Tom Stevens | Illustration by Guy Junker
A modern recycling goal is to keep stuff out of the dump. The less trash in the landfill, the thinking goes, the better for our environment. Reduce, reuse, recycle!
But back in the day, the Maui dump was recycling.
Or Maui dumps, I should say. There were many of them, unofficial and official.
Unofficial dumps arose wherever it was convenient to pitch opala (trash) without giving offense. And “arose” is the word. Over the years, small mountains of trash built up where rural roads ended, where military bases had stood, or simply where no one in authority looked very hard.
As recently as 1970, sprawling third-world-type dumps could be found where Maui Community College and Kanaha Beach Park are today. And one famous trash pile at the end of Makena Road grew so big it earned landmark status. The trash pile is gone, but even today Mauians surf the break called “Dumps.”
Back in the day, the county government maintained semi-official dump sites in Hana, Makawao, Pu‘unene, Lahaina and other far-flung districts. These facilities predated the “sanitary landfill” era, so the opala lay exposed, if jumbled, like a swap meet after an earthquake.
The up side was: if the supervisors were in a good mood and you didn’t go crazy, you could pick through a dump pretty much at will.
Many did. On any given dump business day, caravans of hippies, contractors, island families and new arrivals converged on the various sites like ants at a picnic. Some came to discard; some to discover; others to do both.
Back in those days, no spiky-wheeled bulldozers crushed the trash up for burial; no scary wood-chipping machines turned timbers into flying splinters. Instead, unwanted goods simply lay at the dump site for the elements to process. Sun, wind, rain, rust and termites would do their work, and the material would go back to whence it came.

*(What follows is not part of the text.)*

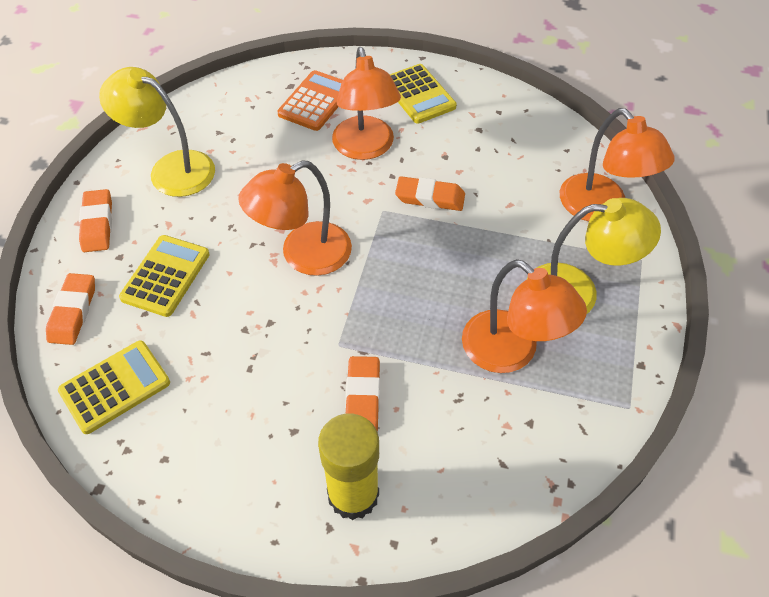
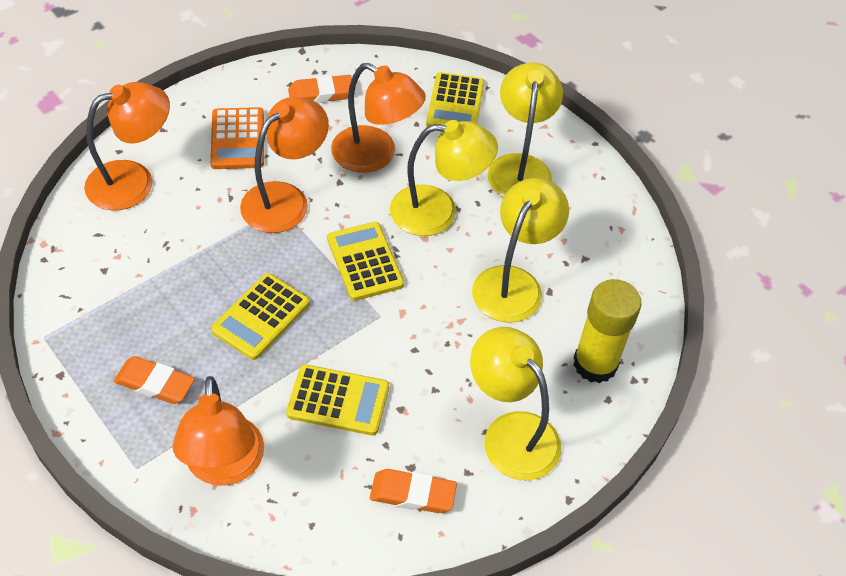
orange eraser: 4 -> 3
yellow calculator: 3 -> 4
yellow lamp: 2 -> 4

“Natural recycling,” you might call it.
Of course, there were human recyclers, too, most notably at one venerable Upcountry site. Spilling down a deep gulch off Makani Road near Pukalani, the Makawao Dump was such a Disneyland of disposables it inspired its own song.
It was also a hotbed of early recycling on Maui. Patrons of the Makawao Dump could find Territorial-era art works and rattan living-room sets; vintage doors, windows and casements, all intact; tons of surplus lumber and construction materials. Entire houses were built and furnished from the Makawao Dump, and several antique stores found start-up inventory there.
A favorite dump character of the 1970s was the late Rainbow Kelly, a husky, white-bearded disc jockey, novelist and semipro athlete who scoured the Makawao Dump with a pirate kerchief bound snugly around his head. Rainbow would recover for barter or sale discarded valuables like copper wire, stained glass windows and auto parts. After a good day, his burdened pickup truck looked like an African bus.
Impressive as his dump business was, Kelly’s biggest recycling coup may have been the “reuse” of an abandoned military building at the old Kahului Airport. Sporting massive, salt-cured beams and handsome sash windows, the empty two-story structure was impeding airport growth.
Several contractors submitted bids to demolish the old building, but Kelly and his crew of itinerant hippie carpenters took a different approach: they bid zero. If they could salvage the lumber for their own use, Kelly proposed, his crew would dismantle the building for free, using no power tools.
They did, too. The demolition took several weeks, but when it was over, Rainbow’s band had enough lumber to build a commune in the Nahiku rain forest. In similar fashion, friends Bruce Turnbull and Ron Lau got permission in the late 1960s to dismantle and reuse an old Alexander & Baldwin sawmill ramp sited where Maui Mall is today. That wood built two big, big houses that still stand.
Things are generally less colorful today. Maui’s old walk-through dumps have been closed or reconfigured as landfills, and the hippies have been reconfigured as realtors. Recycling these days usually happens at generic green dumpsters in asphalt lots, not among the “hunky-backed trunks” of the old Makawao Dump.
Recycling now is more sanitary, but less fulfilling.